▽
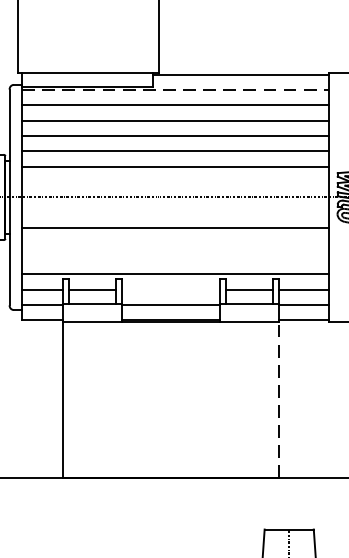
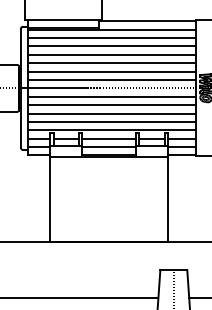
line: (175, 89) -> (111, 29), dashed -> solid
line: (175, 181) -> (111, 79), added
line: (175, 212) -> (111, 96), added
line: (175, 243) -> (111, 113), added
line: (175, 258) -> (111, 121), added
line: (171, 289) -> (109, 138), added
line: (279, 400) -> (168, 199), dashed -> solid

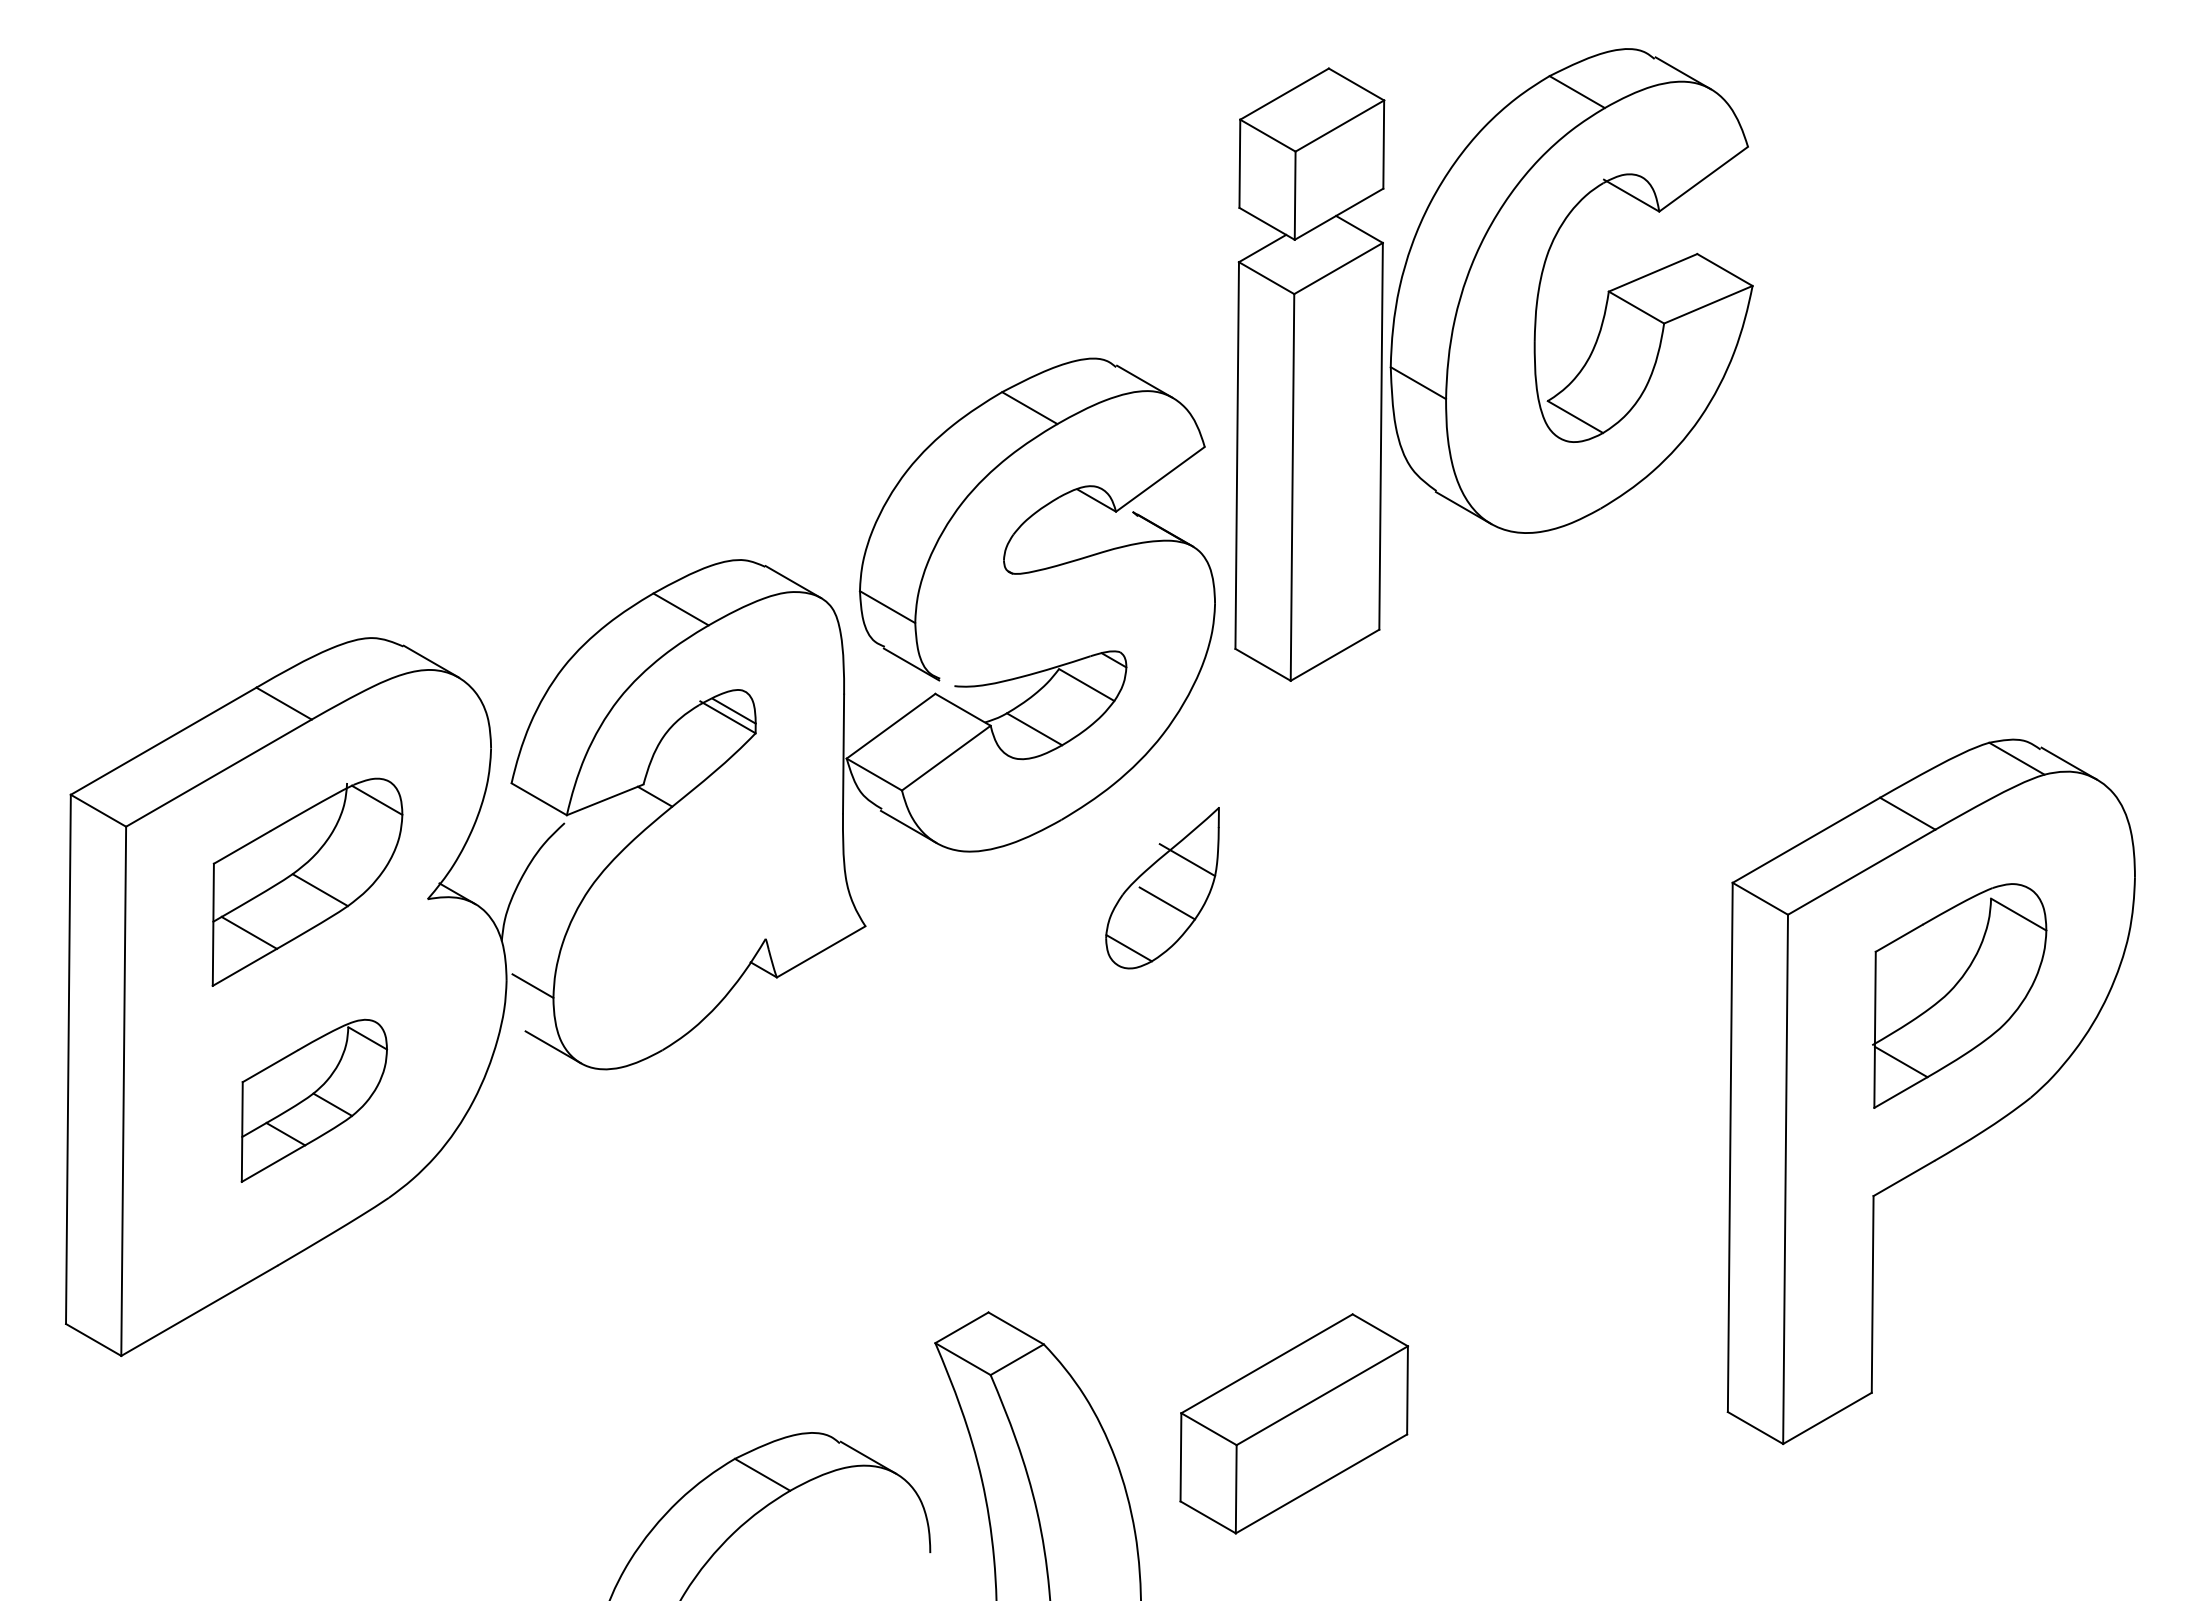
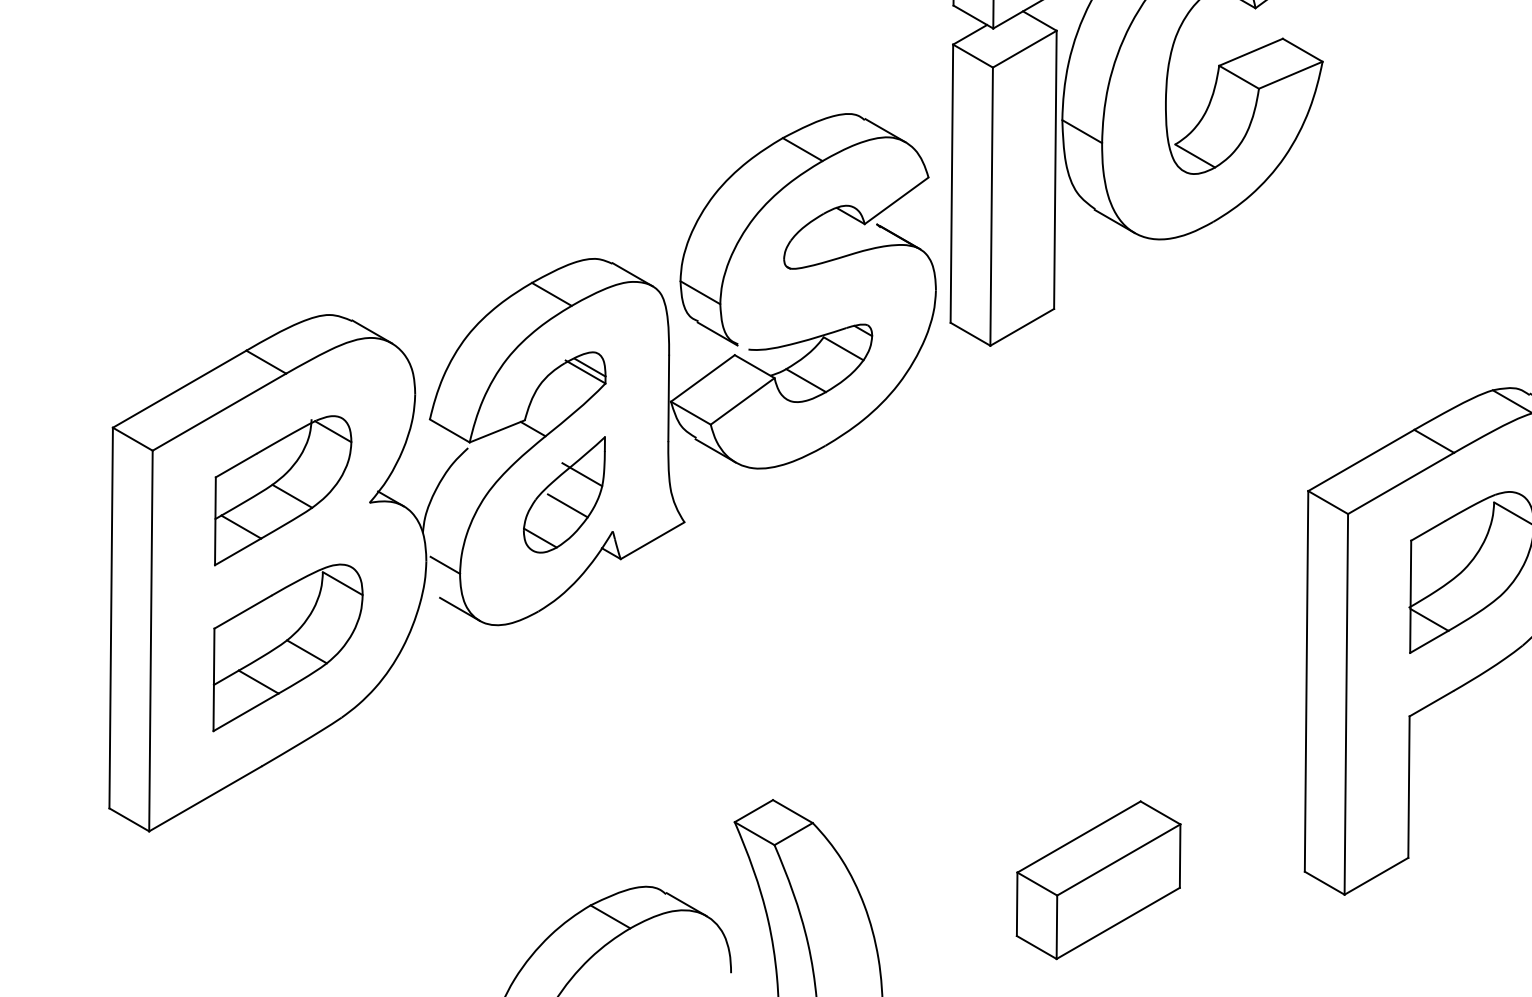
part: (1162, 888) -> (564, 495), moved
part: (314, 1100) -> (288, 647), size x1.43
part: (1293, 1423) -> (1098, 879), moved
△
(Work required) Exactly as they appear above, print all the lines, but not the pictures.

(Answer space)
line: (175, 89) -> (111, 29), dashed -> solid
line: (175, 181) -> (111, 79), added
line: (175, 212) -> (111, 96), added
line: (175, 243) -> (111, 113), added
line: (175, 258) -> (111, 121), added
line: (171, 289) -> (109, 138), added
line: (279, 400) -> (168, 199), dashed -> solid

part: (1162, 888) -> (564, 495), moved
part: (314, 1100) -> (288, 647), size x1.43
part: (1293, 1423) -> (1098, 879), moved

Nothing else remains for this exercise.